# # Phase 2: Story2Audio Pipeline

This notebook implements the Story2Audio pipeline for Phase 2 of the NLP project. It:
- Preprocesses a story into chunks.
- Enhances chunks using tiiuae/falcon-rw-1b locally.
- Generates audio using hexgrad/Kokoro-82M locally.
- Stitches audio into a final .mp3 file.

**Requirements**:
- Python 3.11
- FFmpeg installed and added to PATH
- Dependencies: transformers, torch, kokoro, pydub, soundfile
- Hardware: CPU (GPU recommended for faster inference)

**Output**: outputs/final_story.mp3

In [1]:
import numpy as np
print(np.__version__)
print(np.array([1, 2, 3]))

1.24.4
[1 2 3]


In [2]:
import os
import logging
from src.preprocess import chunk_story
from src.enhancer_local import StoryEnhancer
from src.kokoro_tts import text_to_coqui_audio
from src.utils import combine_audio

# Set up logging
logging.basicConfig(level=logging.INFO, format='%(asctime)s - %(levelname)s - %(message)s')
logger = logging.getLogger(__name__)

  from .autonotebook import tqdm as notebook_tqdm


# # Step 1: Load and Chunk Story

In [3]:
try:
    # Load sample story
    with open('sample_story.txt', 'r', encoding='utf-8') as f:
        story_text = f.read()
    logger.info('✅Story loaded successfully')

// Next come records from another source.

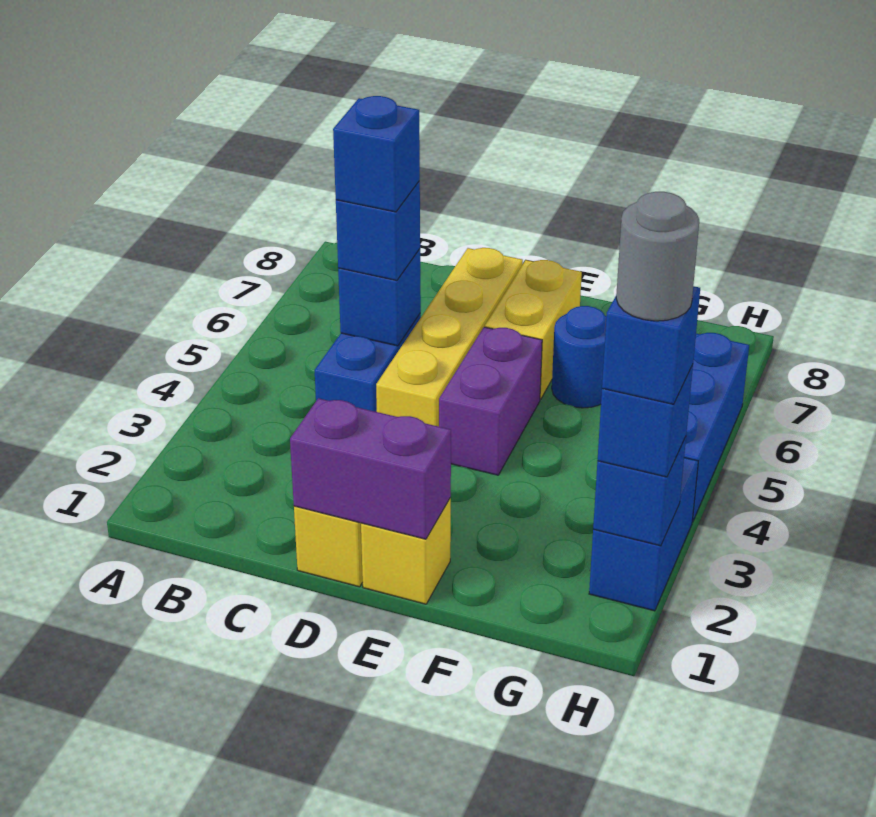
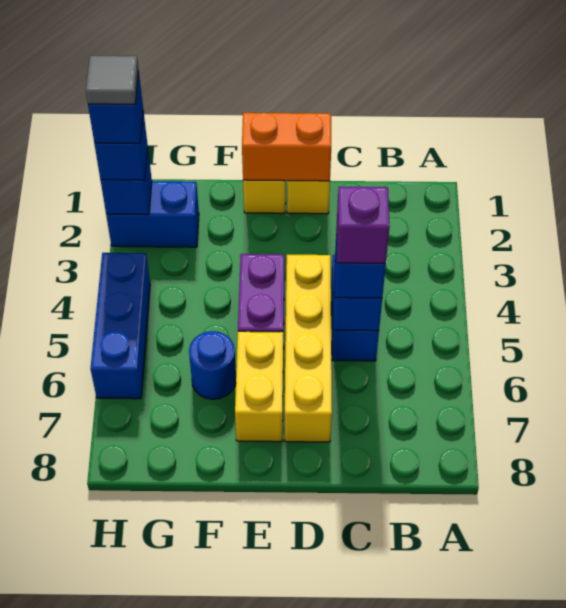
blue brick C5 level 4 -> purple brick C5 level 4
purple brick D1:E1 level 2 -> orange brick D1:E1 level 2
blue brick H2:H3 level 1 -> blue brick G2:H2 level 1
grey round brick H2 level 5 -> grey tile H2 level 5

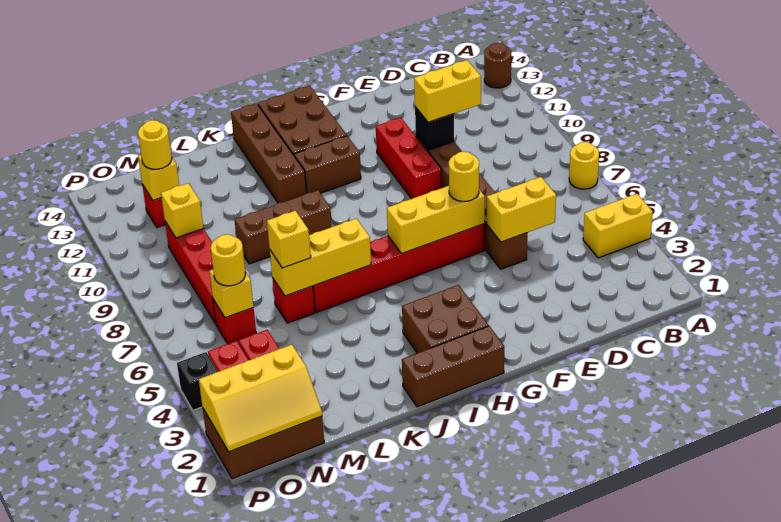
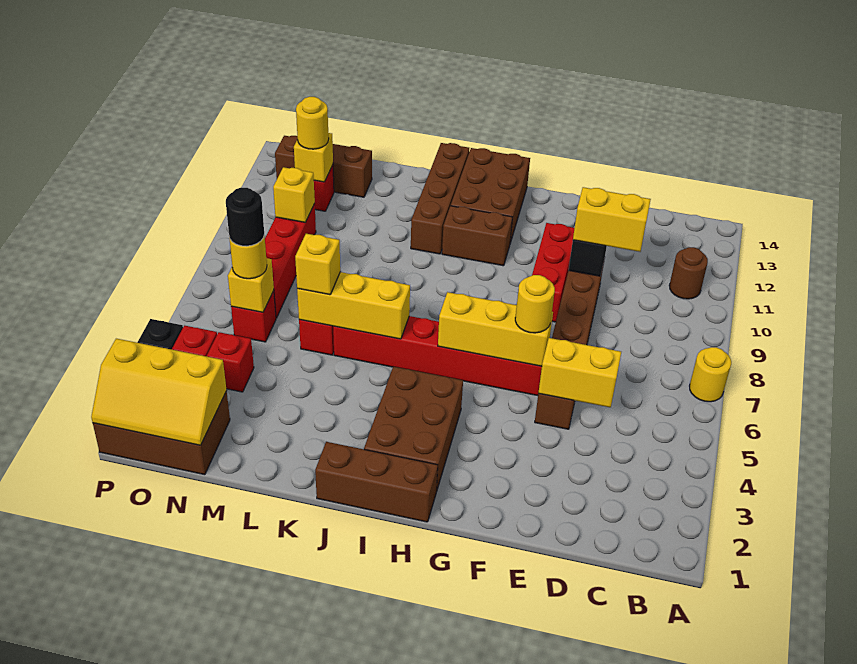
yellow brick A4:B4 level 1 -> none
brown round brick A13 level 1 -> brown round brick B11 level 1
brown brick H2:I3 level 1 -> brown brick H2:I4 level 1
brown brick J9:L9 level 1 -> brown brick M13:O13 level 1
none -> black round brick N6 level 4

    # Chunk story (~150 words per chunk)
    chunks = chunk_story(story_text, chunk_size=150)
    logger.info(f'✅Story split into {len(chunks)} chunks')
except Exception as e:
    logger.error(f'Error in preprocessing: {e}')
    raise

INFO:__main__:✅Story loaded successfully
INFO:__main__:✅Story split into 1 chunks


# # Step 2: Enhance Chunks with tiiuae/falcon-rw-1b

In [4]:
try:
    # Initialize enhancer
    enhancer = StoryEnhancer()
    logger.info('✅StoryEnhancer initialized Locally')

    # Enhance each chunk
    enhanced_chunks = []
    for idx, chunk in enumerate(chunks):
        enhanced = enhancer.enhance_chunk(chunk)
        enhanced_chunks.append(enhanced)
        logger.info(f'✅Enhanced chunk {idx + 1}/{len(chunks)}')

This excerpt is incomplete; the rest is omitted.